Je suis tombé sur une autre « coïncidence » à propos des émeutiers en chemises noires. Beaucoup de leurs guerriers de première ligne portent le nom Nguyen. Il est bien connu qu’il y a des centaines de milliers de Vietnamiens et leurs descendants à Hong Kong. Anciennement issus du Sud-Vietnam anticommuniste, ils étaient venus à Hong Kong comme réfugiés à la fin des années 1970. Nguyen est un nom de famille vietnamien des plus courants. Les premiers à réclamer « l’indépendance de Hong Kong » venaient de leurs rangs. Ils n’étaient en effet pas chinois. Avec d’autres détracteurs de la Chine motivés par des considérations politiques, les descendants de ces Sud-vietnamiens immigrés ont aidé à saturer les plates-formes en ligne avec des messages anti-chinois en chinois et en anglais. Bien sûr, c’est trop demander à leur jeune public de passer du temps à vérifier leurs affirmations. Ces derniers ont tout simplement pris le train en marche et participé à la fête de la haine contre la Chine. Ils en sont venus à se considérer comme des Hongkongais et non plus comme des Chinois de Hong Kong.

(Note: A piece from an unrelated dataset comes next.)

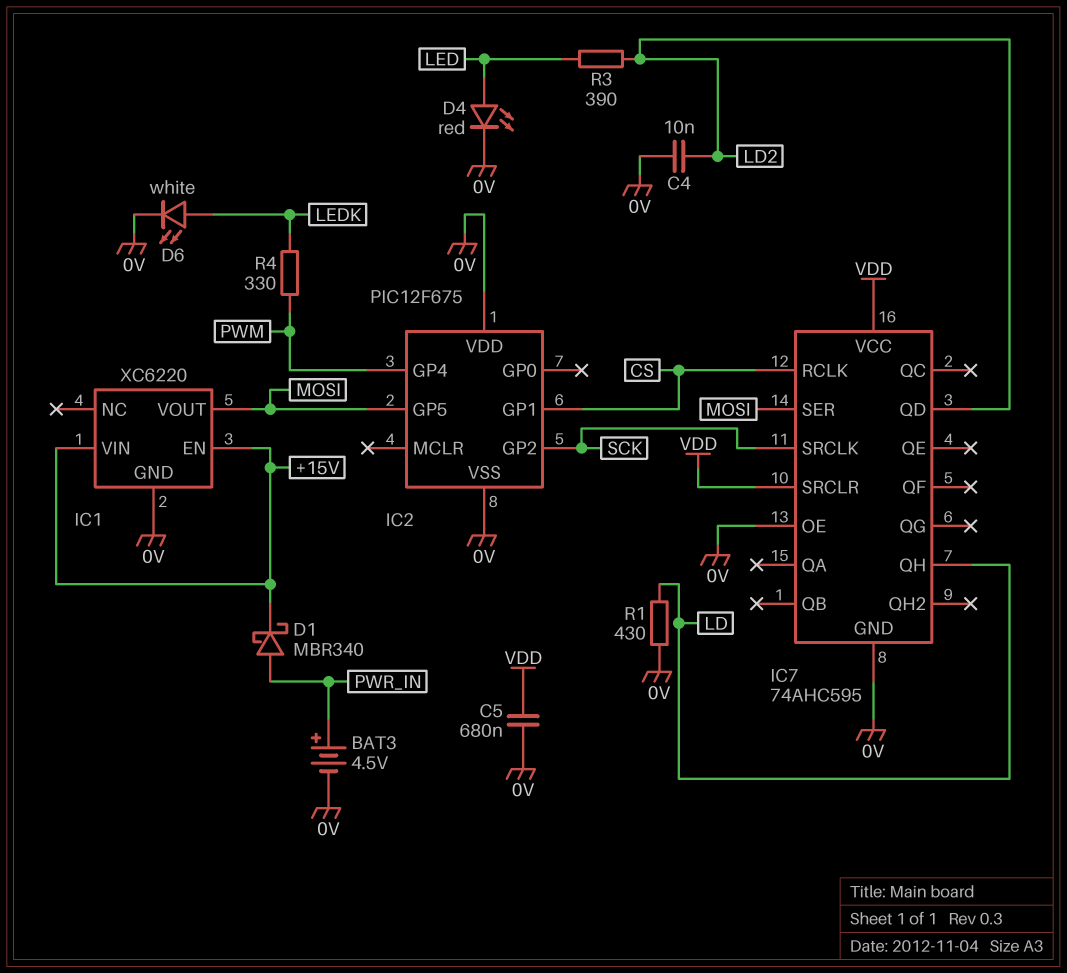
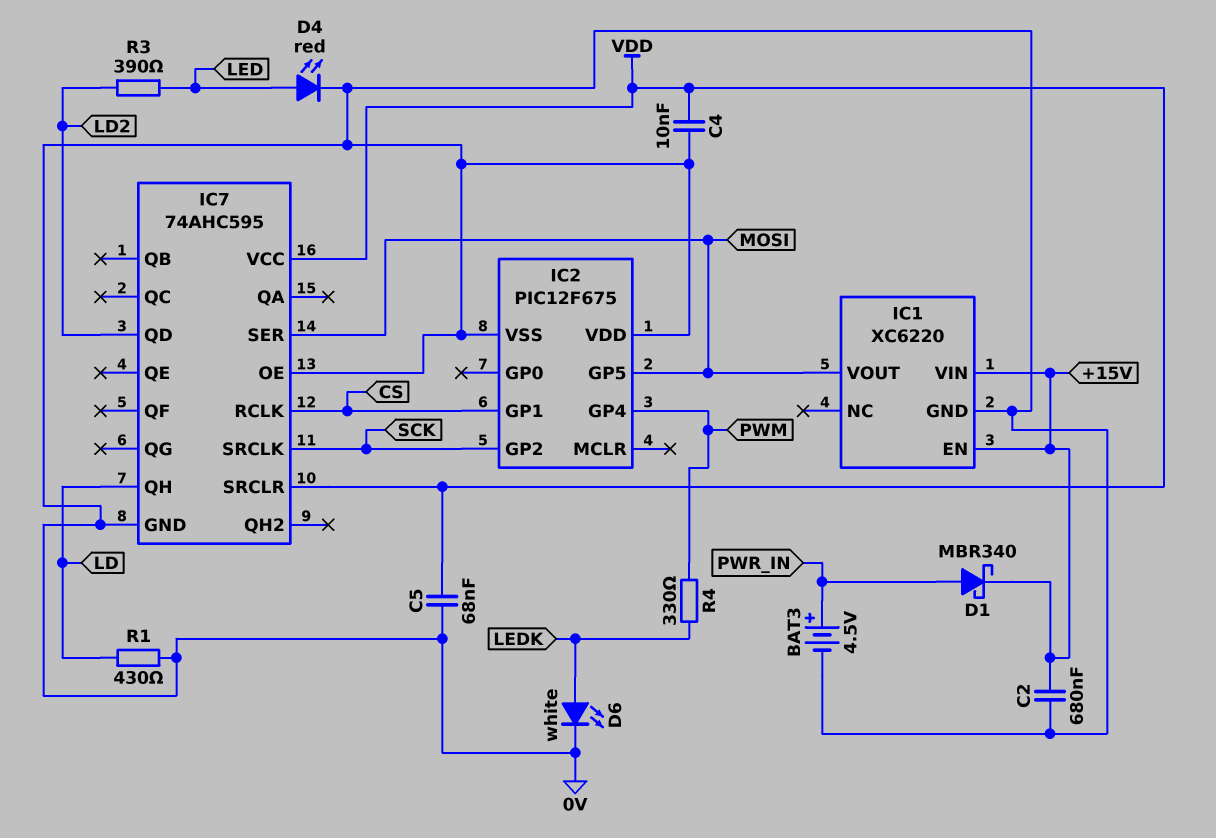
C2: none -> 680nF (+15V, 0V)
C4: 10nF (0V, LD2) -> 10nF (0V, VDD)
C5: 680nF (0V, VDD) -> 68nF (0V, VDD)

J’ai compris qu’un des premiers moteurs de guerre ne tient pas aux conflits politiques, mais à la haine de l’autre – raciale ou ethnique. Hitler a incité les Allemands à haïr les Juifs, puis a pris le pouvoir en Allemagne et a fait la guerre à l’Europe. Les Japonais avait étiqueté la Chine « l’homme malade de l’Asie de l’Est » pour lancer une guerre d’agression contre le pays. Des conflits ont également été alimentés en Europe, au Moyen-Orient et en Afrique par l’incitation à des animosités ethniques. Comprenant cela, les forces anti-chinoises à Hong Kong n’ont cessé de diaboliser et d’inciter les jeunes de la région à la haine contre les Chinois pour servir leurs propres fins politiques.

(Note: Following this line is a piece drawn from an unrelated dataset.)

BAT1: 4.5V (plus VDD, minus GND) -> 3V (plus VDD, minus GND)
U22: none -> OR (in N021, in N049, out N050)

Mon cœur saigne de plus en plus à chaque paragraphe que j’écris. Les différends politiques peuvent être résolus par la recherche d’un terrain d’entente. Mais la haine ethnique est difficile à éradiquer, car elle est comme un poison qui s’infiltre dans le cerveau. Ce n’est que lorsque la maladie est identifiée que des médicaments appropriés peuvent être prescrits. J’ai entrevu l’affliction, mais je n’ai aucune idée de ce qu’est le bon médicament. J’espère que nous pourrons travailler ensemble pour trouver un remède à la haine qui infecte nos jeunes, avant qu’il ne soit trop tard. »

Thomas Hon Wing Polin est un journaliste basé à Hong Kong.

Traduction du chinois à l’anglais Thomas Hon Wing Polin, de l’anglais en français Entelekheia

*Note de la traduction :

Au vu des différentes vidéos postées sur les réseaux sociaux, on ne peut qu’être frappé par l’extrême violence des émeutiers de Hong Kong, qui agissent effectivement « comme des zombies ». Aucun rapport avec nos « black blocs » : là-bas, ils portent souvent des armes à feu, manient volontiers les produits incendiaires et selon des observateurs, passent à tabac des touristes chinois, etc.

L’auteur parle de drogues ; cela correspond à l’histoire de Hong Kong, qui est restée pendant toute sa période coloniale une plaque tournante du trafic de drogue mondial. Vérification faite, il semble que ce soit encore le cas, au moins pour la facilité avec laquelle les résidents peuvent s’en procurer. Le degré de violence des protestataires suggère des amphétamines, or effectivement, selon le South China Morning Post, une publication anti-Pékin non suspecte de propagande en faveur de la Chine continentale, la drogue préférée des jeunes hongkongais est la méthamphétamine ou « crystal meth ». Sa consommation relèverait de l’épidémie. Un rapport ou pas, à vous de décider.